Como Melhorar a Eficácia no Processo de Inovação

Como Melhorar a Eficácia no Processo de Inovação

Ninguém é capaz de ficar parado em um ambiente de negócios que se move rapidamente. Como empreendedor ou líder empresarial, você certamente tem buscado maneiras de inovar. “Uma inovação é algo original, novo e importante – em qualquer campo – que se quebra em (ou obtém uma posição) em um mercado ou sociedade”. Nesta definição de Frankelius, estudioso do tema, as palavras “original, novo e importante” são vitais.

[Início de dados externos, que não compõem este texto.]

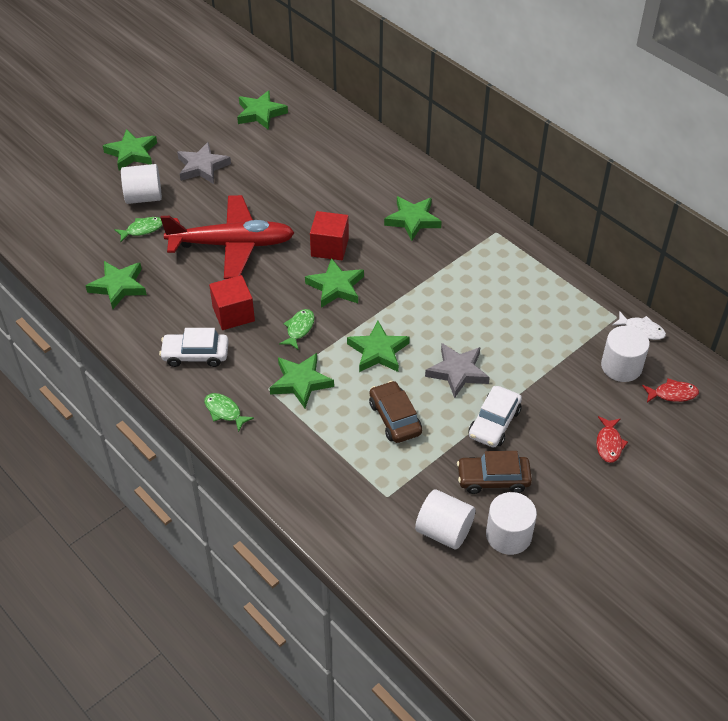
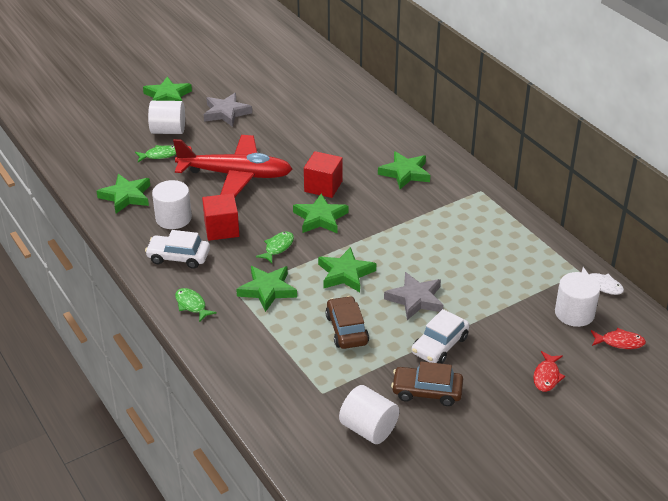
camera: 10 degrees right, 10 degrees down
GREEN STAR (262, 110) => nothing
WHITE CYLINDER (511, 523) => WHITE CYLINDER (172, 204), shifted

Quando há uma necessidade de se chegar com algo novo, as pessoas geralmente começam por organizar um brainstorming. Ironicamente, nem sempre algo inovador se materializa nessas ocasiões. E é por isso que o brainstorming tem conotações negativas para muitas empresas. É porque ele trata-se do mesmo grupo de colegas que costumam ficar juntos sem qualquer preparação para o brainstorm. Você pode pensar que o problema é a sua incapacidade de gerar novas ideias. Mas você estaria enganado.

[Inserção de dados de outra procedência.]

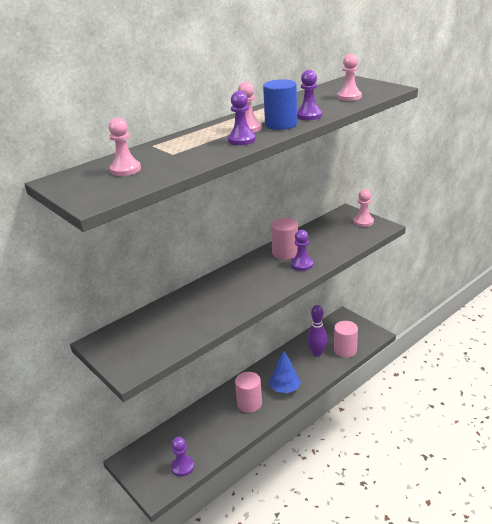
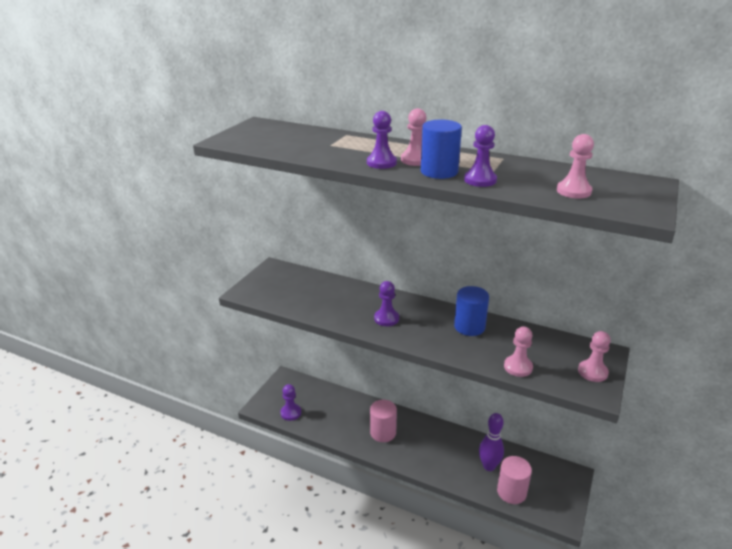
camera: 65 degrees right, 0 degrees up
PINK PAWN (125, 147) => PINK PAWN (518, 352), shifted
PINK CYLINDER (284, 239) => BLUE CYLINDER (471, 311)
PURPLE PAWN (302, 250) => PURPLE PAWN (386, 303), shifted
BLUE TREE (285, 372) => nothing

O problema é a incapacidade de abandonar velhas ideias! Há uma citação do empresário norte-americano Dee Hock, em que diz: “O problema nunca é como obter pensamentos novos e inovadores pipocando na mente, mas como expulsar os mais obsoletos. Cada mente é um edifício cheio de mobiliário arcaico. Limpe um canto da sua mente e a criatividade irá preenchê-la instantaneamente. Depois de conseguir expulsar velhos padrões da sua mente, novas ideias irão se instalar automaticamente”.

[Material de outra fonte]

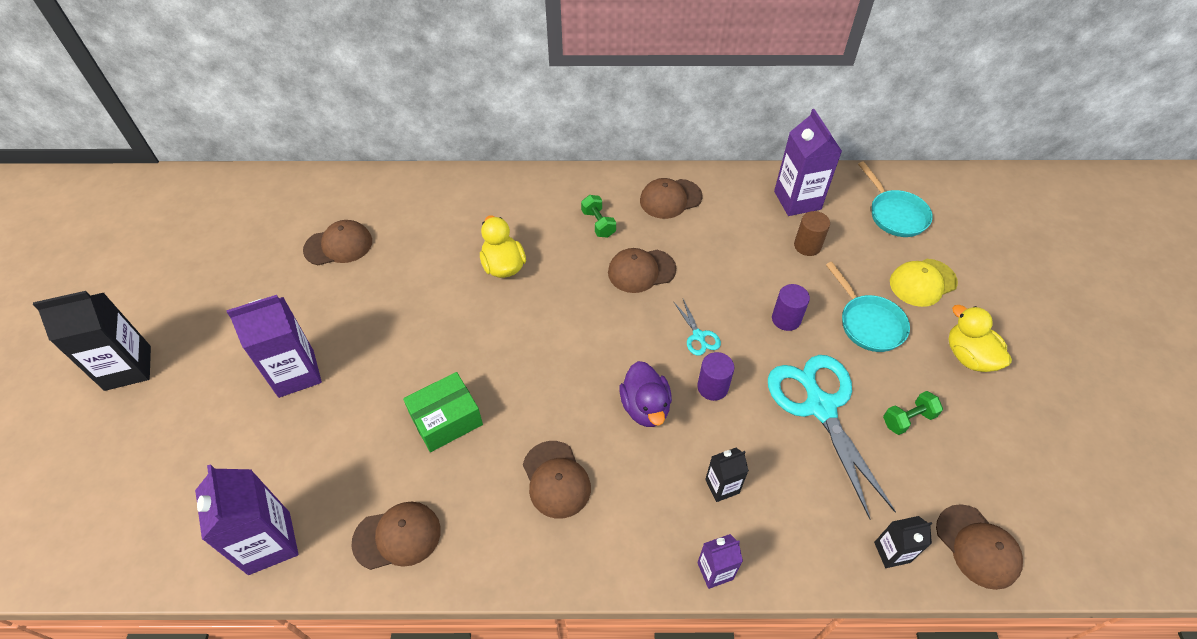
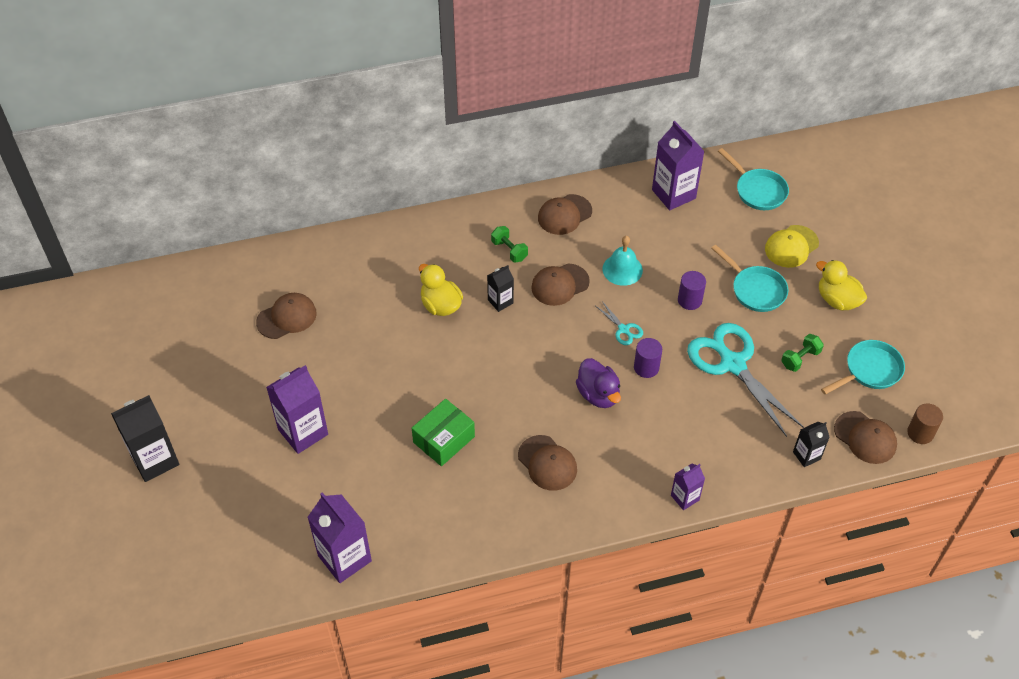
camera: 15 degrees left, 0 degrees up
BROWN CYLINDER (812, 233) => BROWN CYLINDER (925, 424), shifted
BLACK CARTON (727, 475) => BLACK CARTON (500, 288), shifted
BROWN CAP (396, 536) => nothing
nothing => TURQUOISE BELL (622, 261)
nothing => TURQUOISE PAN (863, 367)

A inovação é difícil de dominar. É realmente um ato de equilíbrio. E se resume em:

Encontrar o equilíbrio certo entre os negócios de hoje e os negócios de amanhã;
Encontrar o equilíbrio certo entre a criatividade e a realidade empresarial;
Encontrar o equilíbrio certo entre o ‘fora da caixa’ e ‘dentro da caixa’;
Encontrar o equilíbrio certo entre o pensamento inovador e viabilidade;
Encontrar o equilíbrio certo entre os interesses dos consumidores e os interesses da empresa;
Encontrar o equilíbrio certo entre quebrar as regras e ajustar padrões existentes;
Encontrar o equilíbrio certo entre riscos e benefícios;

Pesquisas mostram que apenas um em cada sete projetos oficiais de inovação alcançam o sucesso no mercado. Apesar de um grande número de pessoas que trabalha com inovação afirmar que devemos abraçar o fracasso, o ideal é melhorar a taxa de eficácia na inovação. A missão de Gijs van Wulfen nos últimos 10 anos tem sido a de estruturar o início caótico da inovação com base em uma metodologia que torna menos complexo dominar essa arte. Wulfen acredita que começar a inovação de uma forma melhor estruturada é capaz de melhorar os resultados ao final do pipeline.

A metodologia para o início do processo de inovação é chamada de FORTH – sigla em inglês correspondente a cada uma das 5 etapas: iniciar “a todo vapor”, observar e aprender, levantar ideias, testá-las e aplicá-las. O FORTH foi desenvolvido na prática e é utilizado com sucesso na Europa por mais de 30 organizações, tanto em mercados B2B como B2C e em setores sem fins lucrativos. Os resultados desta expedição pela inovação são conceitos inovadores, que se encaixam na realidade “dentro da caixa” de uma organização, caso contrário, nada iria acontecer. É por isso que os negócios se iniciam na forma de “mini” cases de novos negócios. Na prática, o candidato leva cerca de 15 semanas após o pontapé inicial do projeto para retornar com 3 a 5 novos mini cases de negócios. Com esta abordagem estruturada é possível melhorar a eficácia na inovação. Gijs van Wulfen compartilha 20 listas de verificação sobre a metodologia. Mãos à obra e boa diversão!